UBE2T Contributes to the Prognosis of Esophageal Squamous Cell Carcinoma.

Background: The ubiquitin-conjugating enzyme E2 T (UBE2T) has been shown to contribute to several types of cancer. However, no publication has reported its implication in esophageal squamous cell cancer (ESCC). Methods: We explored several public databases, including The Cancer Genome Atlas (TCGA), Oncomine, and gene expression Omnibus (GEO). Gene Ontology (GO), Kyoto Encyclopedia of Genes and Genomes (KEGG) pathway enrichment analysis, and gene set enrichment analysis (GSEA) were adopted to explore involved signaling pathways. We used R software to develop prognostic gene signatures with the LASSO and stepwise Cox regression analysis, separately. Immunohistochemistry staining was performed to detect UBE2T in 90 ESCC patients, followed by survival analysis. We also used an R package pRRophetic to evaluate chemotherapy sensitivity for the TCGA-ESCC cohort.
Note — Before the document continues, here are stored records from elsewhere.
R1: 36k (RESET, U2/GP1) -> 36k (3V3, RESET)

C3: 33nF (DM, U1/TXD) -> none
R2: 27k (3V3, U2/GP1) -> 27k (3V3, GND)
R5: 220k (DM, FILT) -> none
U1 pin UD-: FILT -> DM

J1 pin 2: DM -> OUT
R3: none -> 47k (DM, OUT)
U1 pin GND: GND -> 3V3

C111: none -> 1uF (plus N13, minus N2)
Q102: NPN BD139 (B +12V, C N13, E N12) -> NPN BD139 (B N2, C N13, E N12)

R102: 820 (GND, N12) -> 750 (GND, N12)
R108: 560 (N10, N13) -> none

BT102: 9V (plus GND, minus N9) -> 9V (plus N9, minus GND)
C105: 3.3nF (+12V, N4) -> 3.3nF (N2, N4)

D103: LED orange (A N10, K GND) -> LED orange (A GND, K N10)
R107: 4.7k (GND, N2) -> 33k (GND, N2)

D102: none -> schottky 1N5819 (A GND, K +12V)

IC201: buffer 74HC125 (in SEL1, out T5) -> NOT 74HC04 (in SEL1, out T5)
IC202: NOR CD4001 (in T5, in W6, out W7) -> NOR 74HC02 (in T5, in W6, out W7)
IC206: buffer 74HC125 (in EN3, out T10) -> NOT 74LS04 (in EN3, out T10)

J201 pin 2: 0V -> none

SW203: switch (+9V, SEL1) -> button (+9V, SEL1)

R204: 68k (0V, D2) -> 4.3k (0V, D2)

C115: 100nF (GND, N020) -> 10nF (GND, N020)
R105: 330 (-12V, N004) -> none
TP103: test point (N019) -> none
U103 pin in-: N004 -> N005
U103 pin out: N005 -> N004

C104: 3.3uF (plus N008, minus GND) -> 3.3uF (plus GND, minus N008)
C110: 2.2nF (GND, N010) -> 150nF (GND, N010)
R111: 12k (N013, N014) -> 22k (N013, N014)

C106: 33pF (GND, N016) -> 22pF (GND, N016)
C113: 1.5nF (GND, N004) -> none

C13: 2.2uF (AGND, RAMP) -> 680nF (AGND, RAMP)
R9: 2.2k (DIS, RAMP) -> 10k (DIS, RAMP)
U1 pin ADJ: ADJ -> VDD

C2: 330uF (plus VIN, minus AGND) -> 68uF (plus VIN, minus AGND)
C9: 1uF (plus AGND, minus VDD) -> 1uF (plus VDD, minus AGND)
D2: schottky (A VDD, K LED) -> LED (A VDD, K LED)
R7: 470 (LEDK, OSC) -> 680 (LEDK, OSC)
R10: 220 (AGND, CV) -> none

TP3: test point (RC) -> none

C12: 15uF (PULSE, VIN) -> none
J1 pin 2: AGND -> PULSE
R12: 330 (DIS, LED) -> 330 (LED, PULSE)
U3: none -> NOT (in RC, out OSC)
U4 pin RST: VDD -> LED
Results: We found significantly increased UBE2T transcript levels and DNA copy numbers in ESCC tissues. UBE2T was associated with the p53 signaling pathway, cell cycle, Fanconi anemia pathway, and DNA replication, as indicated by Go, KEGG pathway enrichment analysis. These pathways were also upregulated in ESCC. The prognostic signatures with UBE2T-associated genes could stratify ESCC patients into low- and high-risk groups with significantly different overall survival in the TCGA-ESCC cohort. We also validated the association of UBE2T with unfavorable survival in 90 ESCC patients recruited for this study. Moreover, we found that the low-risk group was significantly more sensitive to chemotherapy than the high-risk group. Conclusions: UBE2T is involved in the development of ESCC, and gene signatures derived from UBE2T-associated genes are predictive of prognosis in ESCC.